Wiadomości

Ze szpitala do izby wytrzeźwień i odwrotnie

Data publikacji 18.11.2014

Policjanci z komisariatu II kolejny już raz interweniowali w szpitalu miejskim w Biskupicach. Powodem wezwania mundurowych było zachowanie jednego z pacjentów, który nietrzeźwy awanturował się w izbie przyjęć. Kiedy mundurowi dotarli na miejsce interwencji okazało się, że mężczyzna jest do tego stopnia upojony alkoholem, że nie potrafi nawet stanąć na nogi.

To nie pierwszy przypadek, kiedy mundurowi muszą interweniować w szpitalu. Pijani pacjenci wywołujący awantury w izbie przyjęć to praktycznie obraz codziennego życia tej placówki. Przeprowadzane badania lekarskie wykazują, że jedyną chorobą jaka dolega zgłaszającym się tam osobom jest zbyt duża ilość wypitego alkoholu. Zwracanie im uwagi, że nie ma żadnych podstaw do przyjęcia ich do szpitala często kończy się wywołaniem przez nich awantury. Taka sytuacja miała miejsce między innymi wczoraj późnym wieczorem. Jak się okazało znajdujący się w stanie upojenia alkoholowego mężczyzna nie potrafił nawet o własnych siłach stanąć na nogi. Badanie stanu trzeźwości awanturnika wykazało ponad 3 promile alkoholu we krwi. Zdaniem lekarzy mężczyzna kwalifikował się do umieszczenia w izbie wytrzeźwień. W związku z powyższym nietrzeźwego awanturnika przewieziono do wskazanego miejsca.

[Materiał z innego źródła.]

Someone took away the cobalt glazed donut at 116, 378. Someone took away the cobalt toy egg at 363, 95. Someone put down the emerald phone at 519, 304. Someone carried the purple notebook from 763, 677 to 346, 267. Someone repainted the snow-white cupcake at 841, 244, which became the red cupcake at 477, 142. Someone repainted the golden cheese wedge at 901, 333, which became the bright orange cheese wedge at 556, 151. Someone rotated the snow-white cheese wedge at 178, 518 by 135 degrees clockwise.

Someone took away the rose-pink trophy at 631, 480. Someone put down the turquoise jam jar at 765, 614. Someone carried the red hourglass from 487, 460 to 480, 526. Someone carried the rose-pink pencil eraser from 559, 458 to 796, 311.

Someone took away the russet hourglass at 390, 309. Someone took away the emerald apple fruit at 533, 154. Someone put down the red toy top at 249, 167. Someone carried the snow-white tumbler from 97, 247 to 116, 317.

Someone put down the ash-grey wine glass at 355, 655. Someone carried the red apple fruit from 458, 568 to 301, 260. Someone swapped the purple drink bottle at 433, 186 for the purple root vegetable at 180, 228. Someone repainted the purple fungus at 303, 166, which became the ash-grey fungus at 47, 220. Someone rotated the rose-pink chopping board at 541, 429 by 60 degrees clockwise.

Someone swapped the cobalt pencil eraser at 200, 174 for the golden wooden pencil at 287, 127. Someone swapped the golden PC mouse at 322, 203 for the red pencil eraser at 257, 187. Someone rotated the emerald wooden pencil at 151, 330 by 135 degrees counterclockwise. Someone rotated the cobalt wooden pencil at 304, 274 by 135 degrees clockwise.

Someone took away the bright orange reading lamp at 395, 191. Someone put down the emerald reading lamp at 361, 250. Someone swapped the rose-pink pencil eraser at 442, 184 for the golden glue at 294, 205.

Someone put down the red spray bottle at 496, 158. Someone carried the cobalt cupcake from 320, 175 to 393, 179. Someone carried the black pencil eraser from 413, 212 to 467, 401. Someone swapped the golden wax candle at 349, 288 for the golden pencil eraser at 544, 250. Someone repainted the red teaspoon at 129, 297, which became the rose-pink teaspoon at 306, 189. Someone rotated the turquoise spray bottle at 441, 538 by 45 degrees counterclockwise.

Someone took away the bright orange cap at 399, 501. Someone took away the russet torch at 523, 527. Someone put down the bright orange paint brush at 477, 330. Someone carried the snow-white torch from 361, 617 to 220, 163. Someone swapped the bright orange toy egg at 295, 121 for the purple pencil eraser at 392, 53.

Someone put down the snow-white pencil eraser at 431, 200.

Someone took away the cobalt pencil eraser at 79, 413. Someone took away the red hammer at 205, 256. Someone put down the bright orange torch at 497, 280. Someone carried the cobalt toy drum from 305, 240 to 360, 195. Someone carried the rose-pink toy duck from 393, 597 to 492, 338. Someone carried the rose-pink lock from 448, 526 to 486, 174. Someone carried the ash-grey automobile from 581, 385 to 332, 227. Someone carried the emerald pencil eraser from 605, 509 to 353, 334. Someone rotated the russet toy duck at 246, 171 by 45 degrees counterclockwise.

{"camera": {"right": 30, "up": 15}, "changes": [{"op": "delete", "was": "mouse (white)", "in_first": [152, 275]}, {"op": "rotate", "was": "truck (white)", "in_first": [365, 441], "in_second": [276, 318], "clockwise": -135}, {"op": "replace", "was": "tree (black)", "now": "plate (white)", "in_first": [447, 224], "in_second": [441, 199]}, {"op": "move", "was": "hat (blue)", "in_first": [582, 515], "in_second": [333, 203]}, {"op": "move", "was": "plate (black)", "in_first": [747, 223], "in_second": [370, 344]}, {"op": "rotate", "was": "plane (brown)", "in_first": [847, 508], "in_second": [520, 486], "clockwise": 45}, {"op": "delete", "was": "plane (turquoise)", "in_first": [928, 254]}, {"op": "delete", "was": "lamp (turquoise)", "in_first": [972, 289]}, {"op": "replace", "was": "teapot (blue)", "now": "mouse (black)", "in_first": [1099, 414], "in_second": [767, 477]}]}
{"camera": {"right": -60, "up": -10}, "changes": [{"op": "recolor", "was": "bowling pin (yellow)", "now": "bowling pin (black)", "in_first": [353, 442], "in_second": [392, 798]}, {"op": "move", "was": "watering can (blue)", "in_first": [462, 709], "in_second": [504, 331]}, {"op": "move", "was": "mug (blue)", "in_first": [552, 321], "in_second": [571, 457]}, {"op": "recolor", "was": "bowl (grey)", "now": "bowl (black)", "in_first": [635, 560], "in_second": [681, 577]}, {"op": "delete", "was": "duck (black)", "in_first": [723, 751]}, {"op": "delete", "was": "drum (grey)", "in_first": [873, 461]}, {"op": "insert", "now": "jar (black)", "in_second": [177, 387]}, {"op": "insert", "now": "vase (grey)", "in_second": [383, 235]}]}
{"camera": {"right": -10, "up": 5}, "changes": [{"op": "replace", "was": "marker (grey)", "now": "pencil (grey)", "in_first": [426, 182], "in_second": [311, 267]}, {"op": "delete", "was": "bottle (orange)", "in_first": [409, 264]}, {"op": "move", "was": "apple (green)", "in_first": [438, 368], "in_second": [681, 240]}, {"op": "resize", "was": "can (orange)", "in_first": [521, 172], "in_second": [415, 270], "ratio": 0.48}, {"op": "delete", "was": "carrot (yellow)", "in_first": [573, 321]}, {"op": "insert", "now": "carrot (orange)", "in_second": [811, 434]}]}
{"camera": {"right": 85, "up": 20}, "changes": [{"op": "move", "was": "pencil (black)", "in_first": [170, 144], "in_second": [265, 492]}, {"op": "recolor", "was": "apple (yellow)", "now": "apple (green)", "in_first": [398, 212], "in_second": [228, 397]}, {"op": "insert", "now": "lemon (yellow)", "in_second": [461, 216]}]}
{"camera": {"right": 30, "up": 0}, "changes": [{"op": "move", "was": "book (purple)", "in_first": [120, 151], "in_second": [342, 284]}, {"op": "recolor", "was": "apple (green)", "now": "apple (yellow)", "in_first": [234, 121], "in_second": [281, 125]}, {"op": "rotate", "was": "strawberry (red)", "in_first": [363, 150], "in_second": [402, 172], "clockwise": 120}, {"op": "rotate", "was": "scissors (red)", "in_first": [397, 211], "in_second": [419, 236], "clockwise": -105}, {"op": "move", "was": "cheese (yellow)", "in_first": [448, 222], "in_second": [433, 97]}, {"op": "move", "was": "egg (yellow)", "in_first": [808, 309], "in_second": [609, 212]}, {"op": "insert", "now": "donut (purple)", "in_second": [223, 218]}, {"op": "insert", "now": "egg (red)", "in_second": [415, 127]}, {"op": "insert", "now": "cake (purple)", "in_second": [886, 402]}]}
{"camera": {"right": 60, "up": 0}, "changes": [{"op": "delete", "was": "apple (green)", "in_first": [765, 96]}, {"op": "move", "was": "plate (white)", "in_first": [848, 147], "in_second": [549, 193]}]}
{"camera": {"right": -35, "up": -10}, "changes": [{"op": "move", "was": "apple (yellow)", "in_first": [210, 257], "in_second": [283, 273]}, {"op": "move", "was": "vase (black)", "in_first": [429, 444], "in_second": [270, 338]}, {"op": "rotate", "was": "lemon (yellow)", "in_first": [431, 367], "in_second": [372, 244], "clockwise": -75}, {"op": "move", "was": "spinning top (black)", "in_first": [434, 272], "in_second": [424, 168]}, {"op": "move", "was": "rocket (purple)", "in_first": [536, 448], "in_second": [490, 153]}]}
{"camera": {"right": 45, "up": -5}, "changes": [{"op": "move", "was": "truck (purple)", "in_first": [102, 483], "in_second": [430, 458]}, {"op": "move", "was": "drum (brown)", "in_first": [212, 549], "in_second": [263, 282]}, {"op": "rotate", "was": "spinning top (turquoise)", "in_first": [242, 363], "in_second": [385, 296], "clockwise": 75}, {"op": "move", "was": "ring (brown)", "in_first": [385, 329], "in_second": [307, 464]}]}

W odwrotnym kierunku minionej doby przewieziono innego mężczyznę. Wymieniony znaleziono pijanego po godzinie 18 w zabrzańskiej dzielnicy Zaborze. Ponieważ trudno było ustalić, gdzie mężczyzna mieszka, a jednocześnie stwierdzono, że jest on upojony alkoholem, postanowiono przewieźć go do izby wytrzeźwień. Tam został poddany badaniu stanu trzeźwości, które wykazało 4 promile alkoholu we krwi. W tej sytuacji pracownicy izby wytrzeźwień odmówili przyjęcia pacjenta wskazując na stan bezpośredniego zagrażenia jego życiu. Z tego powodu policjanci zmuszeni byli do przewiezienia mężczyzny z izby wytrzeźwień do Szpitala Miejskiego w Zabrzu.